Many children with disabilities are in need of foster homes in the UK. A disability may be mental or physical. Sometimes it involves a child with special health needs.
Many foster carers are afraid to take on a disabled child, but those that have done so only have positive things to say. They also claim that the rewards are immense and that they grew as people and learnt a lot from the process of caring for a disabled child.
We take a look at what is involved, what training you need and what foster carers have said of their experiences with looking after these special-needs children.
Who is Eligible to Look After a Disabled Foster Child?
You need to be at least 21 years old to be considered for taking a disabled foster child into your home. A foster carer need not own the home they live in, but they must have a spare bedroom for the child. Being single or in a same-gender partnership will not disqualify you. Age at the upper levels is not a factor provided you have the stamina and health to care for the child that has been placed with you. You will need to have the time to look after a disabled child.

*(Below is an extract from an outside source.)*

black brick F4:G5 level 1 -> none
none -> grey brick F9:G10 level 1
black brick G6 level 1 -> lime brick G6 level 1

Agencies sometimes make long-term placements of disabled children in care to give them as much stability as possible, but the type of placement will be dependent on the child’s needs. They may need to be in foster short term due to a parent’s mental health has taken a decline, but the hope is to return the child to their birth family once the parent is able to meet their needs. They may also provide regular respite for a family.

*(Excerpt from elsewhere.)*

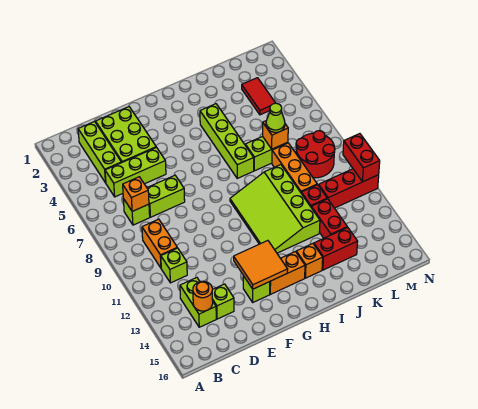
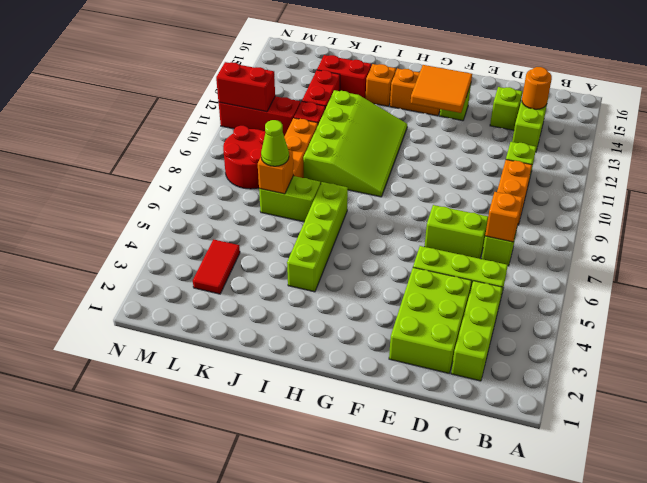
red brick N10:N11 level 2 -> red brick M11:N11 level 2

What is Involved in Looking After a Disabled Foster Child?
You will receive specially tailored training to equip you to look after a disabled child. This can take six months, but it will boost your confidence in having the skills to do a great job. You will have to go through the same screening process as all other foster care applicants.
Even without experience in caring for a disabled child, you should not rule out the possibility of these placements. The training is designed to close any gaps in knowledge and skills that you might feel make you unsuitable. However, those who already have some experience under their belts are sought after too.
What Foster Carers Say about their Experiences with Foster Children with Disabilities
One volunteer who currently cares for two children with cerebral palsy has been fostering as a single person for more than a decade and a half. At almost 60 years of age, she stated that even if your home is not big or you lack experience, you should not count yourself out. It is perfectly possible to care for disabled children and give then a wonderful childhood.
She admitted that she was extremely nervous with her first child. However, the experience itself quickly dissolved her fears. Her advice is to learn from the foster child as each one is unique. This leads to a strong bond forming between the foster child and the carer. She also suggests strongly that foster carers should focus on the child’s abilities and not what is beyond them.
The experience has enriched the lives of her and her biological children and taught them all to be more compassionate in general. If this has inspired you, contact an agency today. When you find out how to become a foster parent, you can include your interest in fostering a child with disabilities.
Foster parents, especially those looking after disabled children, need a short break from time to time. The agency arranges a respite carer who can look after the same children when their full-time carers are taking a rest. This expands the child’s experiences while maintaining stability for the child.
Make a decision to care for those in need and enhance your own life simultaneously.